Ruby Archives - Page 16 of 97

Recently Mike Perham shared a tweet with this comment and a code sample on the Ruby 3.0 Ractors.

If this code doesn't work, how could Rails ever work? Ractor seems fundamentally incompatible with many heavily-used Rails APIs.

require 'logger'

class Rails
  def self.logger
    @logger ||= Logger.new(STDOUT)
  end
end

Ractor.new do
  Rails.logger.info "Hello"
end.take

During the weekend I've added support of Ractors in the Diffend.io, a free platform for an OSS supply chain security and management for Ruby and Rails, so I’m relatively fresh with the topic. Mike’s code illustrates one of the issues developers will face when making their code Ractors compatible.

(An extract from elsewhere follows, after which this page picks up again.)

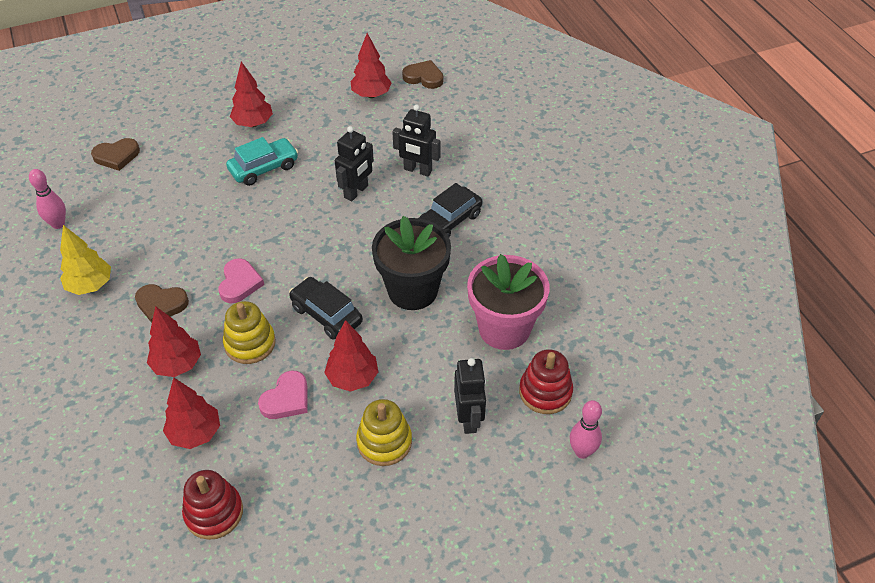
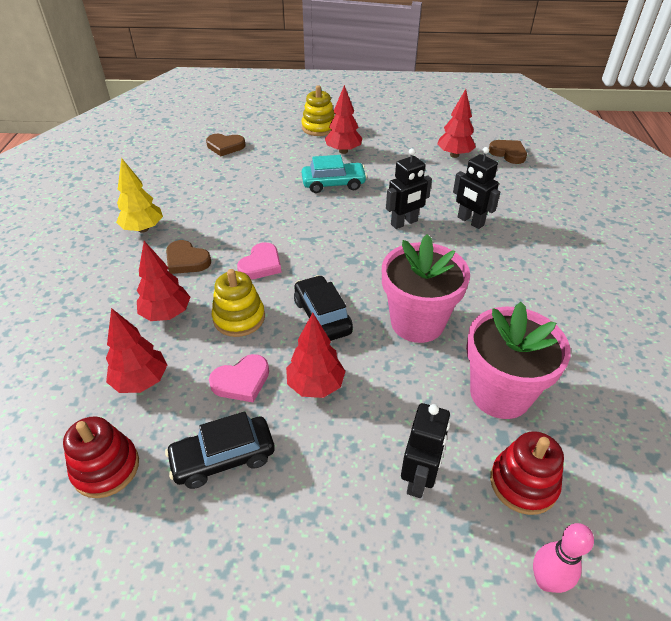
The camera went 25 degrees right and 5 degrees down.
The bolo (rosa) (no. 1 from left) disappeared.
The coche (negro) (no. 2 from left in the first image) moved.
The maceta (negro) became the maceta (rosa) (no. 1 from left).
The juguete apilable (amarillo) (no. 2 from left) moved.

When you try to run it, you will end up with an exception:

terminated with exception (report_on_exception is true):
`take': thrown by remote Ractor. (Ractor::RemoteError)
`logger': can not access instance variables of classes/modules
  from non-main Ractors (RuntimeError)

Is there any way to preserve the Rails#logger API and allow it to be used from any Ractor we want?

There is!

So, let's start by explaining why this code cannot work:

  def self.logger
    @logger ||= Logger.new(STDOUT)
  end

There are actually 2 problems with this code, though only one is visible immediately:

You cannot access instance variables of the shareable objects from Ractors other than the main one.
You cannot access STDOUT from the non-main Ractor (at least not that way).

The good news is said between the lines: while we cannot use shareable objects and cannot refer to instance variables, we can preserve the Rails.logger API!

class Rails
  def self.logger
    rand
  end
end

Ractor.new do
  Rails.logger
end.take.then { p _1 }

#=> 0.06450369439220172

But we want to share a logger, right? Well, not exactly. What we want is to be able to use the same API to log pieces of information. And that's the key point here.

We can bypass all of our problems quickly. We just need a separate Ractor that will run all the logging for our application with a standard logger compatible API.

What do we need to achieve this? Not much. We need to:

Create a Ractor that will have the one and only application wide logger.
Create API for logging.
Connect the Ractor to the Rails#logger interface.

It all can be achieved with a few lines of code:

class Rogger < Ractor
  def self.new
    super do
      # STDOUT cannot be referenced but $stdout can
      logger = ::Logger.new($stdout)

      # Run the requested operations on our logger instance
      while data = recv
        logger.public_send(data[0], *data[1])
      end
    end
  end
 
  # Really cheap logger API :)
  def method_missing(m, *args, &_block)
    self << [m, *args]
  end
end

class Rails
  LOGGER = Rogger.new

  def self.logger
    LOGGER
  end
end

Ractor.new do
  Rails.logger.info "Hello"
end

and when we run it, we end up with a different challenge:

terminated with exception (report_on_exception is true):
ruby/3.0.0/logger/formatter.rb:15:in `call': can not access global variables $$ from non-main Ractors (RuntimeError)
  from ruby/3.0.0/logger.rb:586:in `format_message'
  from ruby/3.0.0/logger.rb:476:in `add'
  from ruby/3.0.0/logger.rb:529:in `info'
  from test.rb:23:in `public_send'
  from test.rb:23:in `block in new'

UPDATE: The pull request that I'm talking about below has been merged, so this monkey patch is no longer needed.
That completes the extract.